Not That I'd Kiss A Girl

By Lil O’Brien

I struggled to write this review. Like, a lot. For weeks after I finished the book I would sit down at my laptop and say out loud, to no one, “I don’t want to write this.”

Not because it’s not a good book. It is! Sweet, funny, and sad. Insightful and raunchy. It’s got the beautifully dry sense of humour and candid, call-a-spade-a-spade, informalness that I love about kiwi culture and a lot of New Zealand writing. 

O’Brien is a straight shooter - I imagine she writes just as she speaks. By the end of the book you feel as though you’ve made a new friend; one who’s shared their life with you, and made you laugh, cry and gasp while doing it.

“After a day of sightseeing we were in bed having sex, when I realised the sounds coming from her as her head lolled against my shoulder were not whimpers of pleasure but snores. 

Oh, thank god, I thought. Thank bloody god she’s asleep.

And that’s how I knew I had to call it.”

Part of what makes this book so charming is O’Brien’s commitment to sharing everything. All the awkward bits of being young and falling in love, of self discovery. The memories you think back on and wince. She lays them out on the page, and lets you laugh along with her.

Her description of using a strap-on for the first time left me in tears. I laughed so hard I scared my cat off the bed (if that isn’t the gayest couple of sentences I’ve ever written I will eat my Doc Martins). 

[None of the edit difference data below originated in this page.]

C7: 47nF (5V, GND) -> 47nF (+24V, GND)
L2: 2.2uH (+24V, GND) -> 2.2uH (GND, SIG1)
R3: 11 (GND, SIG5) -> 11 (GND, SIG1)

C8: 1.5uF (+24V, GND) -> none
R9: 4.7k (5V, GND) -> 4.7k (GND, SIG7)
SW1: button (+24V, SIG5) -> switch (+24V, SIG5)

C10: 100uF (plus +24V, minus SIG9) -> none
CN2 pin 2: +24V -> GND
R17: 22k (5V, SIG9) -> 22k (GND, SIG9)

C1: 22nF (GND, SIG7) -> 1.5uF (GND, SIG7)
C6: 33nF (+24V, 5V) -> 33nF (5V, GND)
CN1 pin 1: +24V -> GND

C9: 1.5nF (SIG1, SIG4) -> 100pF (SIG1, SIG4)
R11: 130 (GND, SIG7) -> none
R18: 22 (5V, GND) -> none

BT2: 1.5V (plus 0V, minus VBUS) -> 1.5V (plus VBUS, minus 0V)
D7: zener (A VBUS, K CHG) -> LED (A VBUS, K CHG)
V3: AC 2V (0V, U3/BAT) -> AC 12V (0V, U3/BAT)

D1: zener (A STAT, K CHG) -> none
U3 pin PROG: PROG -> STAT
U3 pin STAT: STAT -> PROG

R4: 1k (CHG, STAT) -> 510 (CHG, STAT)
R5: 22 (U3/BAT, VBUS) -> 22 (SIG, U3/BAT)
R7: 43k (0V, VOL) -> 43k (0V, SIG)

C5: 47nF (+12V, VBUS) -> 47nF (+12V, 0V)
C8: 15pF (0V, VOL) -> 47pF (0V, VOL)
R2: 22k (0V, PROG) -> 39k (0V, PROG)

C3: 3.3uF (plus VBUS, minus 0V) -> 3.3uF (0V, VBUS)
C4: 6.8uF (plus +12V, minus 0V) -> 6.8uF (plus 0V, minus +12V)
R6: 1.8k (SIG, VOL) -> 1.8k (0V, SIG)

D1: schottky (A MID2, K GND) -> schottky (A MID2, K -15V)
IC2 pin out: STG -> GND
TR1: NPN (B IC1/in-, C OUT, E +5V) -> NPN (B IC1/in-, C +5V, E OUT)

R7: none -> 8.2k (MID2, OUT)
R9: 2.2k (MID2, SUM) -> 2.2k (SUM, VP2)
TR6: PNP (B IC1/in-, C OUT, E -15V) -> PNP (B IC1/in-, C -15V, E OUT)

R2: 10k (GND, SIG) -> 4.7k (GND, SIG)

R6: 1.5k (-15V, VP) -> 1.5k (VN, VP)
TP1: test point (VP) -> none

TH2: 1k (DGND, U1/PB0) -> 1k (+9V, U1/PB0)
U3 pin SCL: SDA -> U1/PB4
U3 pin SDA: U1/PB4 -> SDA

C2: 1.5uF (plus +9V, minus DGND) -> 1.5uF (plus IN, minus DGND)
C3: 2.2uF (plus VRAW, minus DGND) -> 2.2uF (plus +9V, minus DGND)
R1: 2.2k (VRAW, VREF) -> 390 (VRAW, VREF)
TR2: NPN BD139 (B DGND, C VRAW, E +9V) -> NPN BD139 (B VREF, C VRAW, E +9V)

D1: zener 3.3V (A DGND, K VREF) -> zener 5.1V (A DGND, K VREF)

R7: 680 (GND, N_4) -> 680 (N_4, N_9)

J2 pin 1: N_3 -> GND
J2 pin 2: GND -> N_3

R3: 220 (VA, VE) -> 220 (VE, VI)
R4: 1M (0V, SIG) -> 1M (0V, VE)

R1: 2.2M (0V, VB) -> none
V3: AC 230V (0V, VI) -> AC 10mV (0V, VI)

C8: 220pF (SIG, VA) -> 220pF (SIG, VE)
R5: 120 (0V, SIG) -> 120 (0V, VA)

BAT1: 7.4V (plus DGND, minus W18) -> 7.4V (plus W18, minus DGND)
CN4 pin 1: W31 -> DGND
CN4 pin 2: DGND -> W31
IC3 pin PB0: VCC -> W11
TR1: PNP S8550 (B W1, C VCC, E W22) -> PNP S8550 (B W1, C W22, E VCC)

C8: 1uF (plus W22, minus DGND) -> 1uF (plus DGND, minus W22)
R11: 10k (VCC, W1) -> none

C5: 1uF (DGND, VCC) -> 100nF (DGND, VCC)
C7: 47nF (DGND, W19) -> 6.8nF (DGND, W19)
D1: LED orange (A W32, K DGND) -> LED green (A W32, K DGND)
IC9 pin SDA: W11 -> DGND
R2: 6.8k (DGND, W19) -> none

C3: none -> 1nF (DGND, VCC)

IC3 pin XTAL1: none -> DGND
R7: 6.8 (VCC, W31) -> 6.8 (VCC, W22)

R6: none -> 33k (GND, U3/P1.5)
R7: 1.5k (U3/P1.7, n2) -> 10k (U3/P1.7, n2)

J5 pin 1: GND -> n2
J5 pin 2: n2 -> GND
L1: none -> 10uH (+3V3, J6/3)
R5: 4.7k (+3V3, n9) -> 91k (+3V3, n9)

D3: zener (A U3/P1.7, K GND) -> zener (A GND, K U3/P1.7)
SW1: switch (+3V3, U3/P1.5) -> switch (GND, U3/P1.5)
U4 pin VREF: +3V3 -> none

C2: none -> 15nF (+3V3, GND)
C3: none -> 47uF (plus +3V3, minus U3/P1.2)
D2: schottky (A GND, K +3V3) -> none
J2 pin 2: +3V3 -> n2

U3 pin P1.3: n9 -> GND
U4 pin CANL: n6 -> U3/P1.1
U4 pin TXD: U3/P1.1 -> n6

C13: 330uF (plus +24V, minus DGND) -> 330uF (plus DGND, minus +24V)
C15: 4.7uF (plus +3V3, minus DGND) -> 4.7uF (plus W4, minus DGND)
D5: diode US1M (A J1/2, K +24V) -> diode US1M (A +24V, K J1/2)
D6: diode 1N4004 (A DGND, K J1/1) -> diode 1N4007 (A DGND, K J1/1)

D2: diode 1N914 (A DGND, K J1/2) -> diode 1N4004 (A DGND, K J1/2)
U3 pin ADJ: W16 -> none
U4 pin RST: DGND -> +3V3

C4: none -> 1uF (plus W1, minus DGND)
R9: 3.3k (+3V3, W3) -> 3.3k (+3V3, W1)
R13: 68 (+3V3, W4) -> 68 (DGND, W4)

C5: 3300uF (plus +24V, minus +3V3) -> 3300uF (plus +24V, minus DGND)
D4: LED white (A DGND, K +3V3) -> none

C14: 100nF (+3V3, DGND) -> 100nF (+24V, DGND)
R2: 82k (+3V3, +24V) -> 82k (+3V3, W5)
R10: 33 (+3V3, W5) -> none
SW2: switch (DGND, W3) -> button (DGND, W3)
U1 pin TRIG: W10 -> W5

What made this review hard is how much this book reminded me of my own experiences growing up. The accidental outing, O’Brien’s difficulty at school and with her family, her difficulties navigating gay bars and queer communities while figuring out her own identity. This book is a joy to read, but it broke my heart too. Lil O’Brien went through so many of the same experiences I’ve had, and she did it with grace and a sense of humour, and the kindness to come out the other side as an advocate for other people’s rights.

So I’m sitting here trying to explain that you should read this book because sometimes it’s good to laugh at your own heartbreak. This book will help you see the funny side of your own struggles. If you’re still young and figuring out who you are, I think it’s a beautiful road map. If you came of age before smartphones, it’s a wonderful reminder of how things used to be.